The Kryzma we stock primarily as a pro boot because, at a 115 flex, the Kryzma is demanding. For strong, technically proficient women the Kryzma has a great balance of fit and function. That’s not to say it is to be sold only to pro skiers-there are plenty of strong lady skiers with small feet that have had to compromise by being in boots too big. Anyone in this category will have access to the Kryzma.
There is good women’s fit with both the Kryzma and Chakra-the shells are from the same molds; the flex, liners, power straps and possibly the buckle materials are the only differences. The heel cup is well contoured and deep; the medial wall is plumb, instep height is adequate-like the Rampage a high arch and instep should look further, and the toe box has good wiggle room. All of the cabrio style boots- any Dalbello ski boot really-has Contour 4, accommodating the anklebones, naviculars and the base and head of the 5th metatarsals.
The flex rating of 95 adds versatility and a more playful demeanor to the Chakra. The liner is a bit plusher out-of-the-box but otherwise the Chakra has Krypton lineage.
The 2-piece, 4-buckle Viper 120 has become one of the ranks of truly high performance 100 mm ski boots that has helped shape the category.
The Viper has a good anatomical shape to the forefoot; ample toe radius and sufficient wiggle room, 1st to 5th metatarsal width is snug-smooth, even pressure throughout. The instep height is a bit lower than some of the others in this group-call it medium volume.
What distinguishes the Viper (similar to many boots in this class, as we’ve commented on) are mid-foot and heel proximity.
This is really important from a couple different perspectives; from the skier’s point of view, this proximity focuses their input directly through the boots to the skis.
To reinforce a prior statement, with the prevalence of wider skis on the mountain, the responsibility on the ski boots to provide the means to accomplish this is terrific. Mechanical efficiency is key; the Viper is well up to the task.
From the perspective of bootfitting, the immediacy of the mid-foot and heel ensures the stability and support needed for controlling the skis without the plethora of ills that would exist otherwise. Plus, if there are fit issues to address, the rear-mid-foot closeness provides enough stability to assure that, once addressed, accommodations made for bony prominences will not be nullified by the mobility that would be induced by more commodious contouring.
The Viper 120 furnishes a good fitting “platform” off-the-shelf.
The Viper has poise, versatility and more-than-sufficient power. The range of motion (henceforth referred to as ROM) is fluid and well defined. The Viper will handle all conditions and any terrain with aplomb. It knows no speed limit-long or medium high-speed turns need minimal input and holding an edge once set requires nothing more than standing balanced in the boot. Yet at slow speeds, shorter turns the Viper’s dexterity is noteworthy.

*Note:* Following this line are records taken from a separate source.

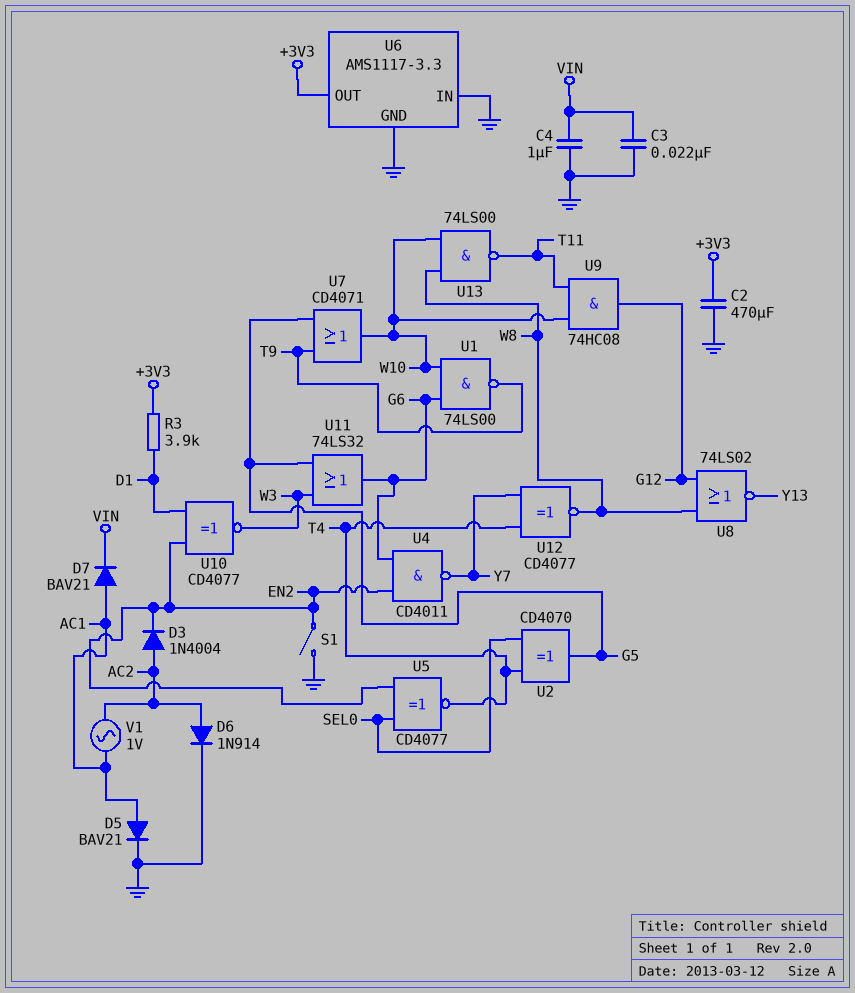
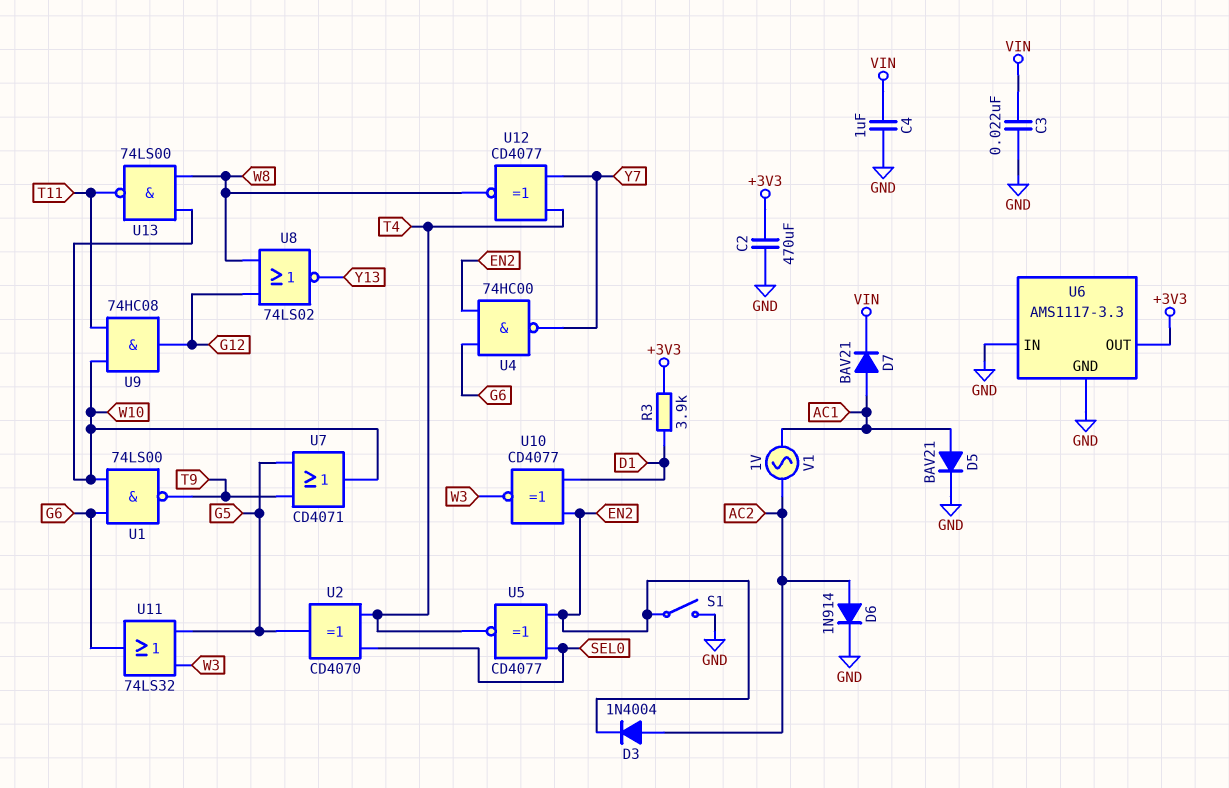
U4: NAND CD4011 (in EN2, in G6, out Y7) -> NAND 74HC00 (in EN2, in G6, out Y7)

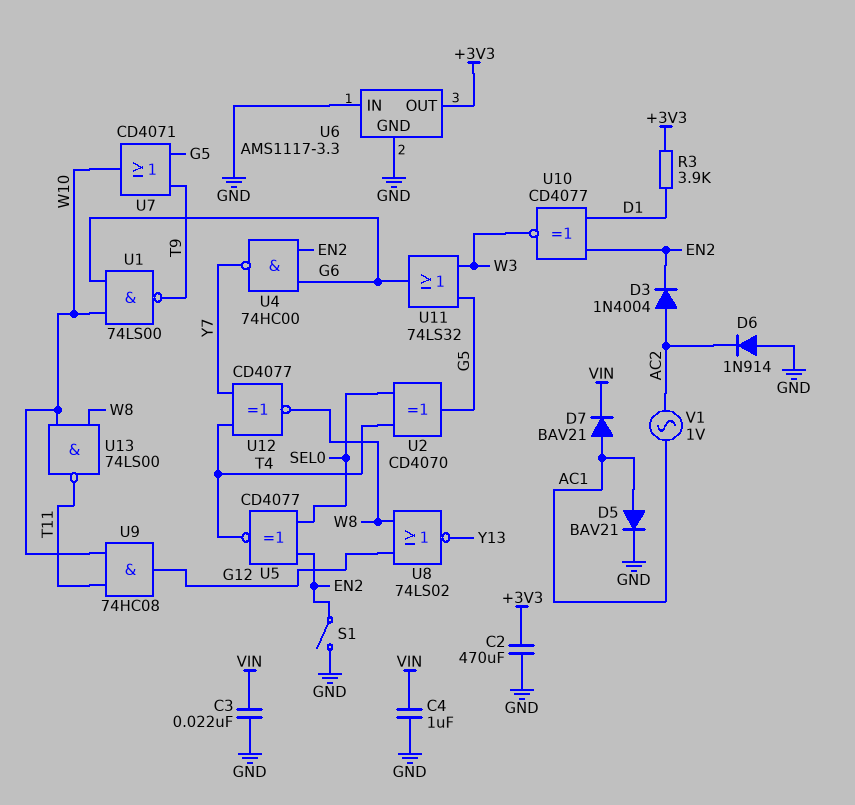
D6: diode 1N914 (A AC2, K GND) -> diode 1N914 (A GND, K AC2)

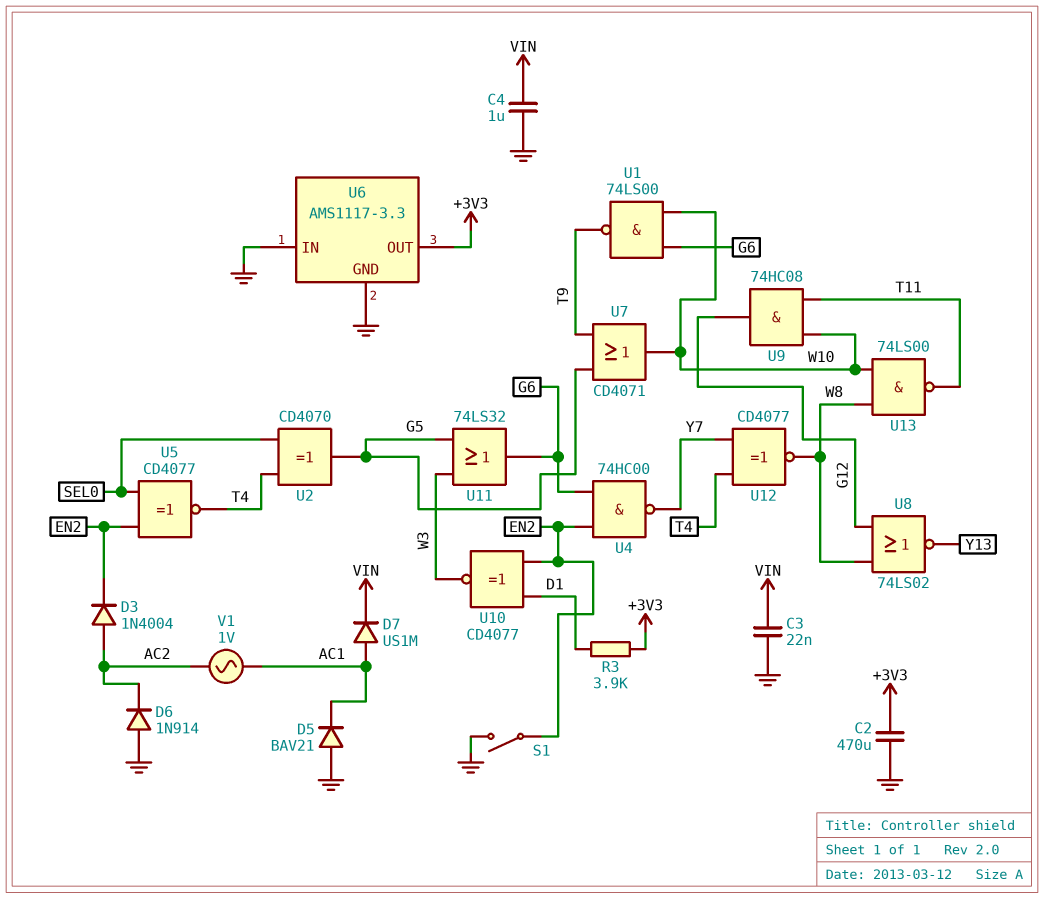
D5: diode BAV21 (A AC1, K GND) -> diode BAV21 (A GND, K AC1)
D7: diode BAV21 (A AC1, K VIN) -> diode US1M (A AC1, K VIN)

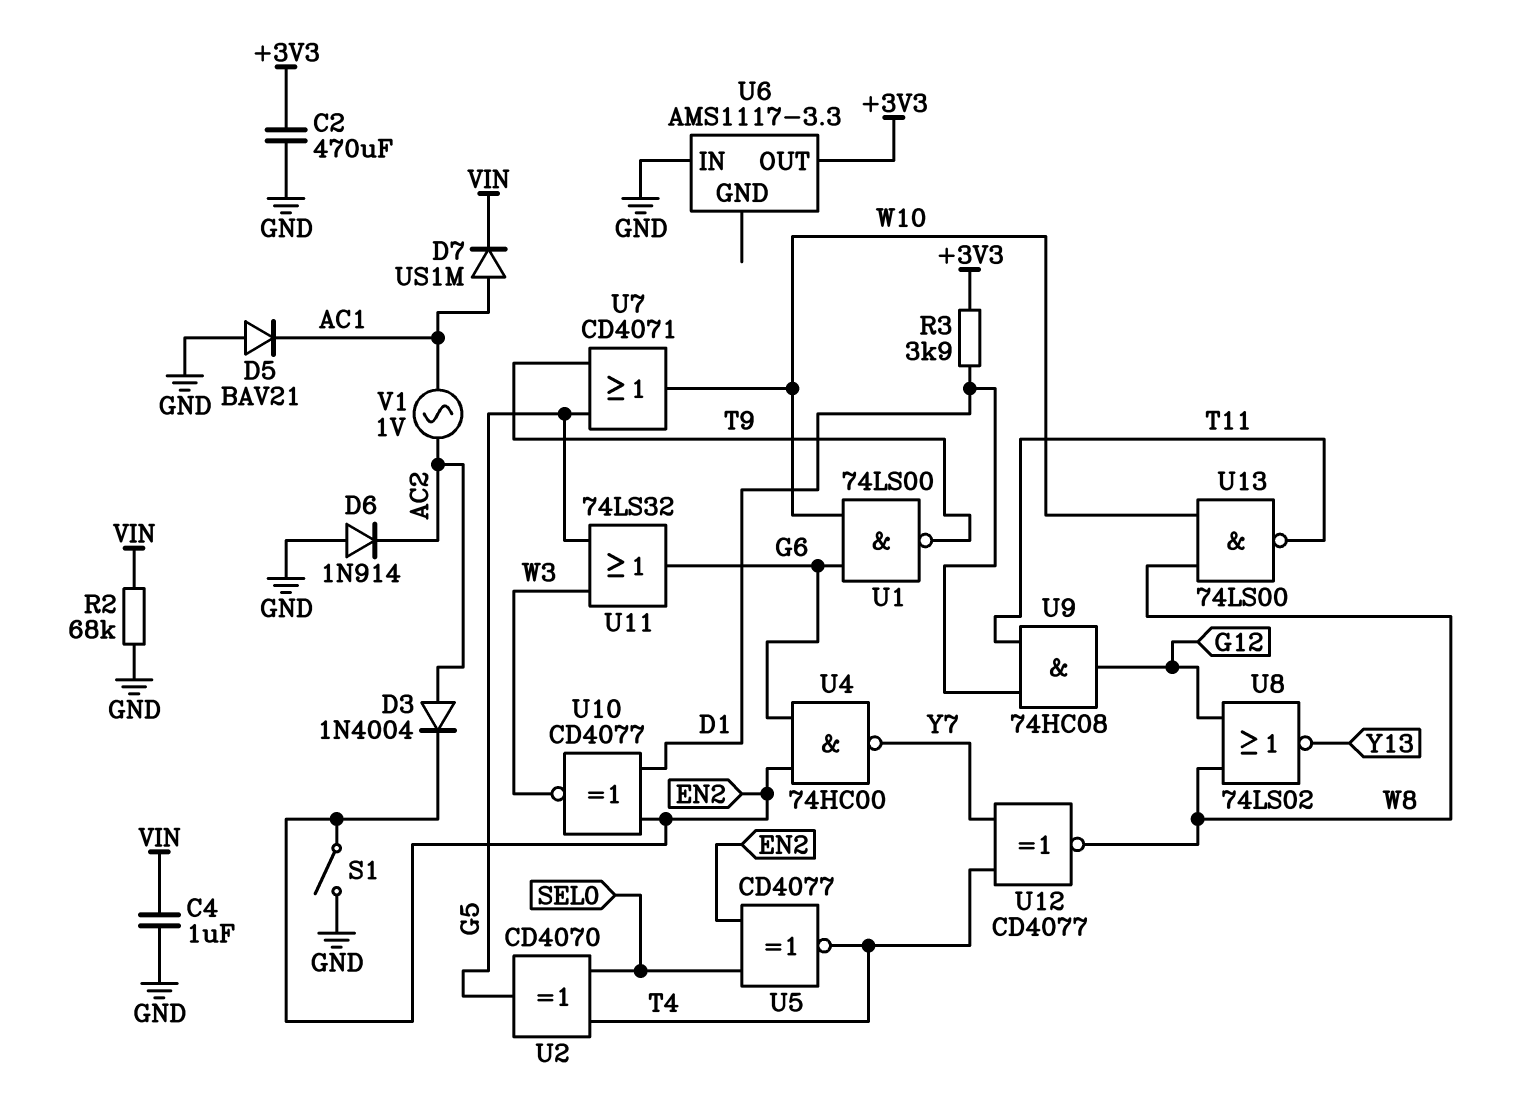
C3: 22nF (GND, VIN) -> none
R2: none -> 68k (GND, VIN)
U6 pin GND: GND -> none
U9: AND 74HC08 (in T11, in W10, out G12) -> AND 74HC08 (in D1, in T11, out G12)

The Truth is taken directly from the Scorpion (last seasons Strike) mold. You won’t see the Scorpion on our shelves this season-you will see the lady’s Truth 105.
The heel cup and the mid-foot contours of the ladies Truth 105 rival that of the Atomic Redster…very intimate.
From mid-foot forward there is sufficient instep height-not high volume but fairly generous. The 98mm forefoot width transitions into a relatively (in ski boots everything is relative) spacious toe box.
There is power in the Truth (how many things are parading through your fertile mind at this statement?). This with a balanced stance and incisive touch crisply transmit energy and feedback. The 105 flex seems accurate enough…flex ratings are a story for another time…and it feels progressive with a firm, confined ROM that gives a little push-back at full flex. The Truth needs an adept skier at the controls.